Jumping on to the old discussion as I recently set up a public Teredo relay and a server and ran into logistical problems of obtaining users..

On Mon, 9 Jul 2007, Joe Abley wrote:
...
I'm not convinced that a name is required, actually. If RFC 3068 could assign an IP address for use as an anycast 6to4 relay, I don't see why a new document couldn't do a corresponding assignment for Teredo.

Codifying an address and a corresponding covering prefix for use in an anycast advertisement also has better characteristics with respect to a migration from the status quo, since old implementations could be supported seamlessly by simply changing the A record for teredo.ipv6.microsoft.com to match whatever is assigned.

While I agree that a name isn't really needed, this goes against the principle that IP addresses should not be glued in the applications.
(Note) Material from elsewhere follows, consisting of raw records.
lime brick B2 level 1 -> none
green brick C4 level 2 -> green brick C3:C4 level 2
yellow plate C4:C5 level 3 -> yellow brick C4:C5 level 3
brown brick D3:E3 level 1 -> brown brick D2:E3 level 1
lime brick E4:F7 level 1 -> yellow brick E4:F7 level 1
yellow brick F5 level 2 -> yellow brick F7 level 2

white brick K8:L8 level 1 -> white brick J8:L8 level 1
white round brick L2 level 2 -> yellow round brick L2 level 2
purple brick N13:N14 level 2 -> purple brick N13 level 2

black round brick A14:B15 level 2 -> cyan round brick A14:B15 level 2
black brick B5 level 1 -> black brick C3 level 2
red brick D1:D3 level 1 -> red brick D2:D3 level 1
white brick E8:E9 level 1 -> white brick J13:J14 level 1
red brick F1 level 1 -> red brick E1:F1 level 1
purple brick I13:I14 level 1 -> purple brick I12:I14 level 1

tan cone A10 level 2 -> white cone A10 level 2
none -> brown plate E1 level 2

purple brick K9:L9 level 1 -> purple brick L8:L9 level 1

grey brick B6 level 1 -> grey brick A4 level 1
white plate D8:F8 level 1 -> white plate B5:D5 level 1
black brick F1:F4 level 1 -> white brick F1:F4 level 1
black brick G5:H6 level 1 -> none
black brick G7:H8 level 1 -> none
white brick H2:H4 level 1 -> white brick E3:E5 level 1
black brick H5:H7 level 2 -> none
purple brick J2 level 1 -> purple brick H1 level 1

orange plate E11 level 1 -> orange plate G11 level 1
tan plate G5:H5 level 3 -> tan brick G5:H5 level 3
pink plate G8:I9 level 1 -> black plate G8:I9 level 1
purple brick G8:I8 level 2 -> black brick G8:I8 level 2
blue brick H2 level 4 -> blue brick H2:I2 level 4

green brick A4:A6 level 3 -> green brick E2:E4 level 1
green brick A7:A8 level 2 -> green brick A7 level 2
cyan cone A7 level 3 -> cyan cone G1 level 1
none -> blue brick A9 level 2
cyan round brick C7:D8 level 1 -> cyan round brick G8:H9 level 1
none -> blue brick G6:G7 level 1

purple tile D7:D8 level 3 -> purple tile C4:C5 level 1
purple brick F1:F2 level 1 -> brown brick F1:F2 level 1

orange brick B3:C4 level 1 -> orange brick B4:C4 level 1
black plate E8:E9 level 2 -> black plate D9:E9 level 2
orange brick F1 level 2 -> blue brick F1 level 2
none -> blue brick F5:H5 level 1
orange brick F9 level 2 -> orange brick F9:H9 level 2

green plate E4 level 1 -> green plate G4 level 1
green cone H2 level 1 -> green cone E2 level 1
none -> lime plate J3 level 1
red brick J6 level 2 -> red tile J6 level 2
Now, there seem to be practical problems in obtaining a forward DNS name that would be under IETF control. A DNS name would also be helpful for those smaller sites which would prefer to overload the DNS name rather than do anycast.

However, the drawbacks (more complexity) and difficulty of getting such a DNS name seem to outweigh the benefits, and I'd recommend going forward with just an anycast prefix (the vendors of Teredo clients can just put that as one or the only Teredo server addresses).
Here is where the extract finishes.